Candid for a smile :)

I'm at the height of desolation. The brink of a breaking inner disaster. I don't know how to put that in words but yeah.

The mask has been on for too long. Methods of escapism used like the masks; they're not working anymore. What if my "happy" covers are blown?? I don't want to be exposed. That's the last thing on earth I want. It's sheer terror, this hurt I'm facing. And it's true. The past comes back to haunt. It's a true saying. I'm just scared. Of everything, the future, the present and even myself. I end up hurting me. I should learn to have more faith and confidence in myself. That I'm better than those who bring me down. Or try to tear me apart. I over think stuff perhaps?? Just perhaps.

Internal turmoil is not a very nice thing to go through at 3.21 am.

When all is at rest, at peace and is quiet, you can hear the accusatory voices. That you haven't been good enough and the accusing just gets more. And then it starts to hurt. Till breaking point?? When you cry yourself into your pillow, the salt just gets mixed with the evils of the world.
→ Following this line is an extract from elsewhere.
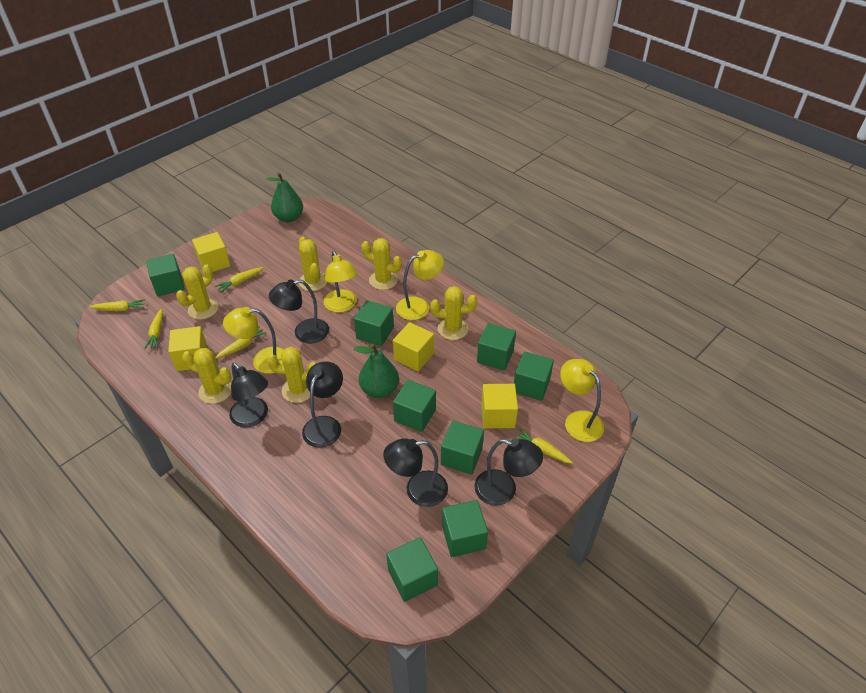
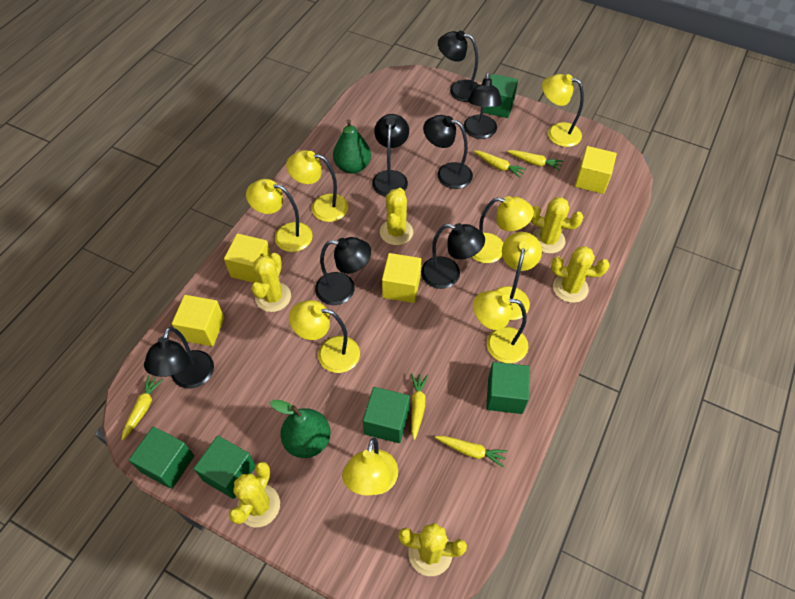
black lamp: 5 -> 7
green cube: 8 -> 5
yellow lamp: 4 -> 8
Some pains linger on for a long time even after the damage is done. It's the ligament tearing kind of pain that we actually want instead of this inner pangs of pain. These hurts accumulate and end up in one massive implosion. Not explosion, mind you, It's internal once again. Actually, the biggest most painful wars fought are internal. On the inside. Never on the outside. Inner wars leave the biggest scars, the most painful raw marks, and the worse kind of post trauma.
I make mistakes. Of the worst kind.
I'm ranting. As usual, I need an outlet to release all these negative feelings.

P.s# Everything around me links me back to you. Everything I do subconsciously, has an effect on me. And I miss a certain passion of mine. I miss it so bad I actually feel empty. On the inside. I'm not moving anywhere to my goals. I'm so hurt.

p.P.S# I miss you. I really do. Sometimes, things fall into place for the better or the worse. Or it's just how we perceive them.